The Biden administration's Justice40 initiative committed 40% of federal clean energy investment benefits to disadvantaged communities. The practical implementation — ensuring that new solar, wind, and transmission infrastructure brings economic opportunity to communities that have hosted fossil fuel facilities — is the environmental justice work of the clean energy transition.
The Clean Energy Transition as a Public Health Investment
The air quality improvements already achieved from coal plant retirement — and the projected improvements from continued transition to clean energy — represent some of the most quantified and certain public health benefits in environmental health policy.
The documented benefits of coal plant retirement A 2022 study by Thakrar and colleagues found that retiring the most polluting US coal plants — the bottom quintile by health damage per unit of electricity — would prevent approximately 7,900 premature deaths per year. The benefit-to-cost ratio for meeting this goal was estimated at approximately 30:1.

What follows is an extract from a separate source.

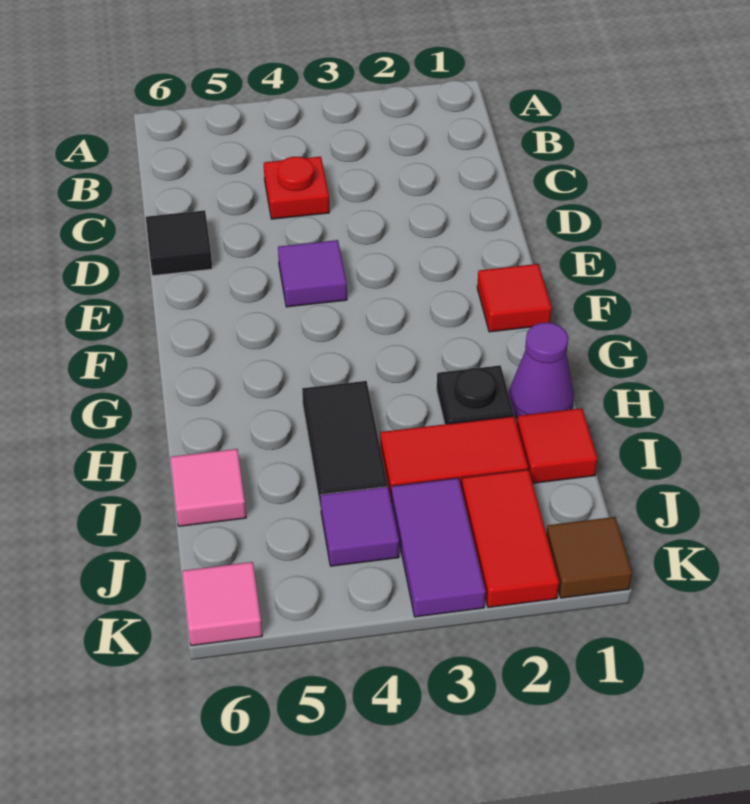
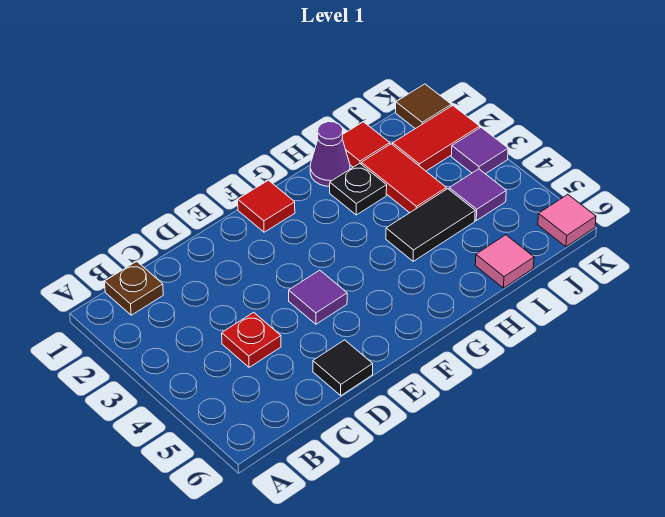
none -> brown plate B1 level 1
purple tile J3:K3 level 1 -> purple tile K3 level 1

Clean air has historically been undervalued in economic analyses because its benefits are diffuse and probabilistic — no individual can trace their avoided heart attack to a specific plant retirement. But the aggregate benefits are large, quantifiable, and disproportionately concentrated in the communities nearest the plants.
PollutionProfile's historical air quality tracking PollutionProfile's Air Quality feature tracks your current address's daily AQI. The Historical Exposure Recorder captures the air quality history at past addresses — including periods when you may have lived near a coal or gas facility that has since been retired or has had emissions controls upgraded.
Understanding the air quality trajectory at your address — whether it has been improving, stable, or declining — provides the context for interpreting your cumulative PM2.5 exposure history. The shift from coal to gas to renewables in the US electricity sector has produced measurable air quality improvements in many communities over the past two decades, and those improvements are captured in the historical data that your exposure report draws on.
References
- Henneman, L. R. F., Liu, C., Mullen, J., Jager, B., Peng, R. D., & Dominici, F. (2023). Air quality and health benefits of proposed power plant regulations. Science, 382(6665), 104–109.
- Lall, R., Ito, K., & Thurston, G. D. (2011). Distributed lag analyses of daily hospital admissions and source-apportioned fine particle air pollution. Environmental Health Perspectives, 119(4), 455–460.
- NAACP Environmental and Climate Justice Program. (2017). Fumes across the fence-line: The health impacts of air pollution from oil & gas facilities on African American communities. NAACP.